After a courtship of just a year, the couple were wed on 8 June 1941. They immediately had their first child, Tessie, and a second daughter followed. Tragically, Cynthia would die from flu complications just 12 days after she was born. It was said that her doctor-father could have saved her, but much to his regret, he was away in Tarlac at that time, campaigning for his father. (The Aganas would later adopt another girl—Maria Lourdes, born in 1954).

Much love and attention was thus focused on the remaining child, Tessie. But with a famous artista for a mother, Tessie got used to the limelight very early on. At age 5, her mother was approached by the Vera-Perezes of Sampaguita Pictures to audition for the movies. As Linda was a close relative of the Vera-Perezes, she agreed to their request. Tessie impressed Dr. Jose Perez with her ability to cry on cue and soon she was cast in several movies, her first two with Pancho Magalona.

No sooner had she started when Sampaguita Pictures was razed by a fire, leaving the studio in jeopardy. But the contract stars rallied around the Vera-Perezes, offering their services for free so that the studio could be rebuilt. A serial novel written by Mars Ravelo in Tagalog Klasiks became the basis for a tearjerker movie entitled “Roberta”. Cast in the lead role was 11 year old Tessie, supported by another child actor, Boy Alano. The budget movie was megged by Director Olive De La Torre.

During the shooting of the movie, Tessie was bribed with Max’s Fried Chicken to put her in an acting mood. She did not disappoint; she memorized all her lines, cried at the drop of a hat, and stole every scene she was in. When “Roberta” was shown at the Life Theater, it became a monster hit—and the one week run was overextended, until it broke all existing box-office records. Her convincing performance as a poor, pitiful child endeared her to an audience who took her into their hearts, and catapulted her to instant stardom—the first child superstar of Philippine movies.

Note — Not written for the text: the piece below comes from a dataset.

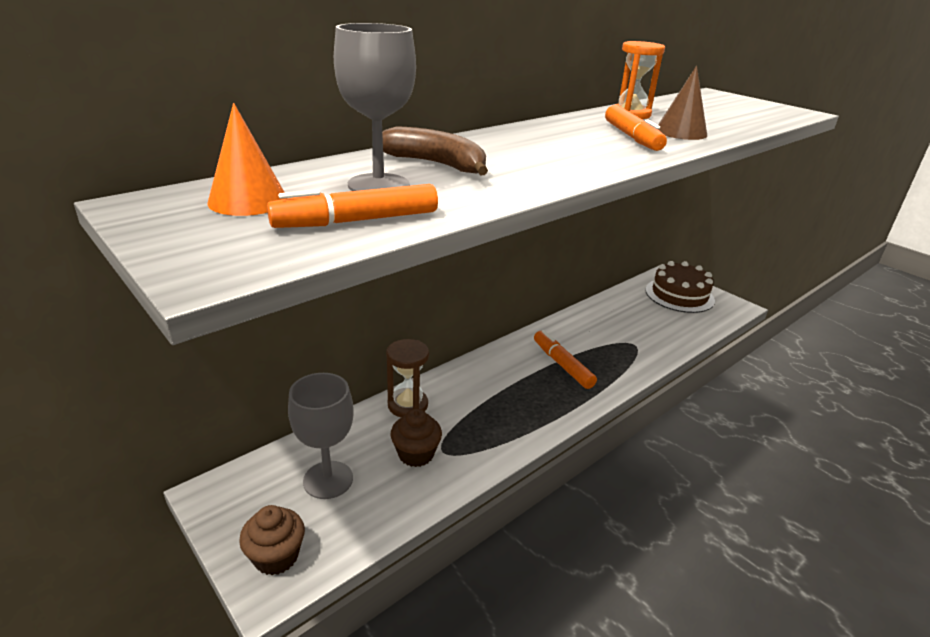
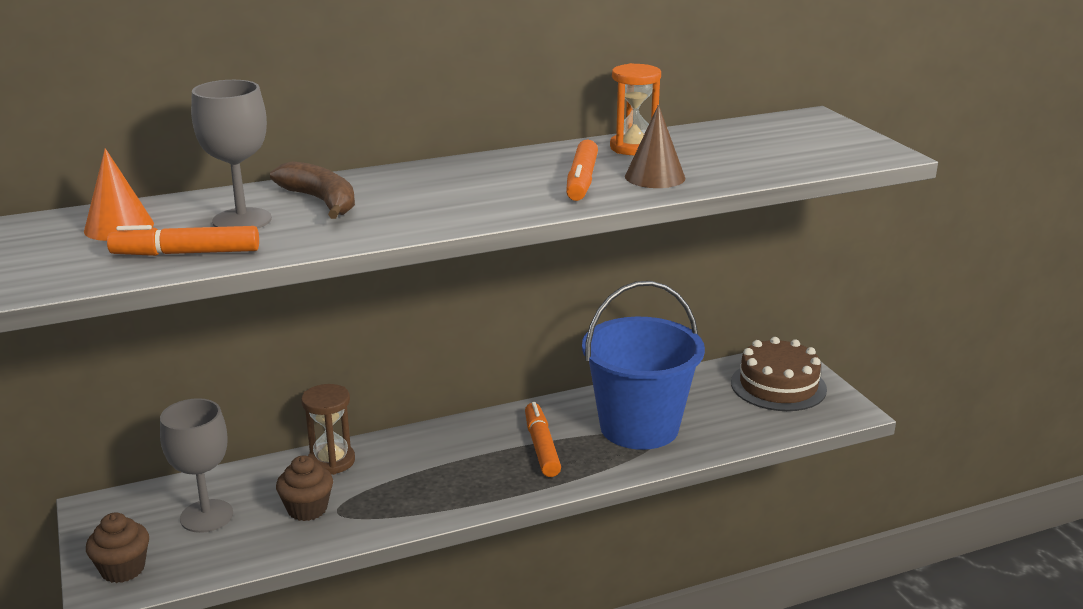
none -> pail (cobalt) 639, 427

Sampaguita Pictures managed to get back on its feet and would eventually come out even bigger and better than it was before. In gratitude for helping save the studio, Tessie was cast in picture after picture, and soon she was being hailed as the Philippines’ own Shirley Temple. Before 1951 was over, she did three films: "Ang Prinsesa at ang Pulubi”, “Anghel ng Pag-ibig” and “Batas ng Daigdig”. The following year, she had the title role in “Rebecca”, “Munting Kerubin” and “Ulila ng Bataan”. She even did a take on Shirley’s movie, doing “Munting Koronel” (Little Colonel) in 1953.

 Like all child stars, Tessie had to go through the awkward stage. After 1954, she did just one film—“Baril o Araro?”, which had a more adult slant. In their desire to give Tessie a “normal life”, the family migrated to the United States in 1957. They quickly established themselves there; her father worked at the Johns Hopkins in Maryland while mother Linda took up a music course at the Peabody Conservatory of Music. Tessie, meanwhile, enrolled in a foreign language course and graduated from De Paul University in Indiana.

At age 18, Tessie was prevailed upon by the Vera-Perezes to return to the Philippines so she could continue her movie career that was put on hold for 3 years. Now a young adult, she appeared in the popular “Amy, Susie and Tessie” with screen stars Amalia Fuentes and Susan Roces, and “Love at First Sight” with Jose Mari Gonzales.

Eventually, the reluctant star opted to go back to the United States, where in 1962, she would meet Dr. Rodolfo L. Jao at a medical convention, who would eventually become her spouse. The Jaos would raise a big family of 9 children—all grown-ups with families of their own, and all successful in their fields: Marita, Radmar, Rodger, Roderick, Michelle, Mylene, Rodolfo Jr., Rodney and Rodell. It is interesting to note that Radmar had a brief fling with showbiz, appearing on TV (Seinfeld, Dharma and Greg, ER, Boston Commons) and movies (The Minority Report, The Phantom) before giving up everything to be a Jesuit priest.

Now settled with her husband and most of her children in Valparaiso, Indiana, Tessie Agana had long ago put her wonder years behind her. But it cannot be denied that she blazed the trail for future child stars to follow, proving that the same superstar status once reserved for leading men and ladies can also be attained through sheer talent--regardless of age.